Homily for Christmas, 2012
If you had to run out of the house in an emergency and could only bring one thing, most of us have a crate or a box or a cabinet that we would make every effort to grab. Inside perhaps we keep old pictures, important letters and correspondence, tokens of love and affection, maybe an old home movie on VHS, some legal documents.
I have one, tucked away in the rectory, and in that box I have 2 letters that were written by father. He wrote them to me when I was a little baby and then tucked them away with the instructions that they be given to me on my 21st birthday.
I was just reading them again the other day. And I’m not going to share with you what he wrote because some things like that you just don’t share, and because I am pretty confident that those of you who are parents can imagine the thoughts that he expressed in those letters, the sentiments of a new parent.
When you have a child, everything changes. Your life takes an irreversible turn. And the irony is that as you look upon this tiny little vulnerable baby, you realize just how vulnerable you have become. The world suddenly becomes a strange and powerful mixture of incredible joys and great dangers. Little outings and events that would have barely registered on the radar become great and arduous adventures. A new and powerful motive and drive animates your life, bringing out the best and the worst in you, stretching your character, searching the limits of your capacity to give. It is time that is beautiful and scary, joyful and overwhelming.
On Christmas day 2000 years ago Joseph and Mary became the mother and father of a new baby boy, Jesus. And I’m sure that as they cared for him in those first days, their experience was much the same as that of every new parent, except that maybe it was even more intense because of their awareness that the child entrusted to them was God’s son, a child precious beyond imagining.
But the experience of Christmas, of welcoming Christ our child-Savior, did not end with Mary and Joseph in those first years of Jesus’ life. From the very early years of the Church, Christians began to celebrate Christmas because they were profoundly aware that when the Word became flesh in this little child, he was not only entrusted to Mary and Joseph as their son, but to every man and woman who has been made in his image and likeness.
Indeed, that is what we celebrate on Christmas: that Christ has been entrusted to us, given to us, when we received the gift of the faith. And this gift of God with us, Emmanuel, impacts those who receive him in faith in much the same way that he impacted the lives of his parents 2000 years ago. When you have been given Christ, everything changes. Your life takes an irreversible turn. And the irony is that as you look upon this tiny little vulnerable baby, you realize just how vulnerable and dependent on God you have become. The world suddenly becomes a strange and powerful mixture of incredible joys and great dangers. Little outings and events that would have barely registered on the radar become great and arduous adventures. A new and powerful motive and drive animates your life, bringing out the best and the worst in you, stretching your character, searching the limits of your capacity to give. It is time that is beautiful and scary, joyful and overwhelming.
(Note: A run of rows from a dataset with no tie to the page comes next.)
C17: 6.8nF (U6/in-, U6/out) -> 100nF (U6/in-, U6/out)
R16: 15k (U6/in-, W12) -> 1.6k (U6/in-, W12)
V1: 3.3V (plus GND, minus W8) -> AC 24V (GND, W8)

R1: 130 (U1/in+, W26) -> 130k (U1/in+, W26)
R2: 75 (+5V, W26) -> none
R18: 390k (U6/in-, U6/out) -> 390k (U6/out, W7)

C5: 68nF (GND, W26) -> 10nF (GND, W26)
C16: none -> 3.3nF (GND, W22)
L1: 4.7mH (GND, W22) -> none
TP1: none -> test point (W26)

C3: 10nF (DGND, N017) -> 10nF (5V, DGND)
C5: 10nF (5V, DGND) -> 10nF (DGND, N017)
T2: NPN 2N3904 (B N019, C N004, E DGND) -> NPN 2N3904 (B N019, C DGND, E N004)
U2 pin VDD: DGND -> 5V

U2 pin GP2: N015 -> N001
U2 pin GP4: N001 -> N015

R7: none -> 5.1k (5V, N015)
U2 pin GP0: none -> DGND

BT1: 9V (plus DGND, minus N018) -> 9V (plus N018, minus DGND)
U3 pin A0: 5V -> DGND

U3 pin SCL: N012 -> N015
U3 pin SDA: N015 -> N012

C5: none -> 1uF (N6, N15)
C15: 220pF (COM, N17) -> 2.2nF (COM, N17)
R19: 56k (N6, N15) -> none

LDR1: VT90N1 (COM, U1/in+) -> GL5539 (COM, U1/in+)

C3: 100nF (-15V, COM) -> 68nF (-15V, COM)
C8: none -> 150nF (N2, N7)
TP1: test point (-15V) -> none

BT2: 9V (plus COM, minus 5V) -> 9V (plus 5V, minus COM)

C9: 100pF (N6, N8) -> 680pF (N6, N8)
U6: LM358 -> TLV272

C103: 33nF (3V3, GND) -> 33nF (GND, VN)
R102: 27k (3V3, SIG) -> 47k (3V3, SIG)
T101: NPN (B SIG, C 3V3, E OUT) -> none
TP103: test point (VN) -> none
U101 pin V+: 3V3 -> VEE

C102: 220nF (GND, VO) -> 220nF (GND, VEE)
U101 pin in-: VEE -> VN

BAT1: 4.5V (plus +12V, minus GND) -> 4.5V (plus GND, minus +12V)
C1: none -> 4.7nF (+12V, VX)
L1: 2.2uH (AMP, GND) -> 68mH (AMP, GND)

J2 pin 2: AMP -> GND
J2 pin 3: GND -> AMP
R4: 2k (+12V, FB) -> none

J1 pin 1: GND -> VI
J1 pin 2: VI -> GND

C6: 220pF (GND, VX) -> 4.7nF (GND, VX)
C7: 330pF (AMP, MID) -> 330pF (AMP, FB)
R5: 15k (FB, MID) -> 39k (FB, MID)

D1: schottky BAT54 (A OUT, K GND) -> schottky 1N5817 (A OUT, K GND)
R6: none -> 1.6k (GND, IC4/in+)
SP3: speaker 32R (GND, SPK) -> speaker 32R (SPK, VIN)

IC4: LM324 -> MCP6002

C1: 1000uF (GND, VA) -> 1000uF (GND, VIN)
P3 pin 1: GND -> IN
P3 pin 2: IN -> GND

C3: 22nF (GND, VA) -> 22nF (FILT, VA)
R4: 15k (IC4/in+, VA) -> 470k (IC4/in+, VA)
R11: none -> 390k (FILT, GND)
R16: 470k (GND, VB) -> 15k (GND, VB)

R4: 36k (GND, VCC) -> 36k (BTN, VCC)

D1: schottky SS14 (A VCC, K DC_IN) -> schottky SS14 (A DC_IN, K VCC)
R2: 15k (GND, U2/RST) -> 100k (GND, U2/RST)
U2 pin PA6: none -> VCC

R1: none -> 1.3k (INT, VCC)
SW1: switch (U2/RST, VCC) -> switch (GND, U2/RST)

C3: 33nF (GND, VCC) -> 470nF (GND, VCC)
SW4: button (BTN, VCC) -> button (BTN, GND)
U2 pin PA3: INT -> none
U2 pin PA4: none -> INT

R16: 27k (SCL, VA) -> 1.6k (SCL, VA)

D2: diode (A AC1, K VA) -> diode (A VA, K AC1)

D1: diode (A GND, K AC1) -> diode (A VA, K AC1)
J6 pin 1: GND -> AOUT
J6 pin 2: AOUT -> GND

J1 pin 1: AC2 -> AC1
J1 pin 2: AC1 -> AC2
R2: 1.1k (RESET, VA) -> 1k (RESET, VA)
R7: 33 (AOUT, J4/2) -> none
This is the life of faith, the life of those who have been entrusted with the gift of this little precious and vulnerable child, the gift of our Savior.
Yet how easily we can forget this basic truth of Christian faith, avoiding the reality of how God is entrusted to us in such humble and vulnerable way. Instead of cherishing and protecting his life within us, we drag him with us into the darkness and the noise of our world, not thinking about how our choices affect our ability to care for him, affect his ability to live in us. “Aww, he can handle it, he knows that I love him.” He does know that, but that doesn’t change the fact that if we carry the precious gift of our faith carelessly and without attention, as if faith were bullet proof, as if it didn’t need to be fed and nurtured, guarded and protected – we can lose it.
Christmas reminds us that out of love for us God makes himself so incredibly vulnerable. He does not force himself upon us, he does not impose his will. He comes to us as a child, a child who can be loved and cherished or neglected, ignored, and even killed. He places his very life in our hands in a way that helps us to be most free to place our lives in his. So that our love for him can be pure and unselfish, spontaneous and generous. He gives himself to us in an all or nothing move: all the chips are in on every one of us: we are given all of Christ: body and blood, soul and divinity, nothing withheld.
When you pick up a newborn infant it is scary and beautiful at the same time: and so it must be for those of us who have received Christ in faith: scary and beautiful. Look at who we have been given, so intimately given, so profoundly given. A savior so easily rejected, a Lord so easily scorned, a God so easily denied. And yet also how easily loved! How can we not tremble a bit as we hold him in our hands: a most precious treasure clothed in such weakness!
What if we wrote him a letter. A letter not to be opened on his 21st birthday, but perhaps at the end of our earthly life, when we hope to be born into eternal life with him. Maybe in that letter we would try to express, as my father did, the sentiments of one entrusted with the life of a little child: we would tell him how precious he is, how much we love him, how much our lives are enriched because of him. How much we love his mother and admire her. How we hope we can nurture and protect him, we worry that we are not up to the task of keeping him safe in this dark and dangerous world. But that more than anything wouldn’t we just write about how grateful we are, grateful that he has been given to us, entrusted to us: this little baby, our God, our Savior.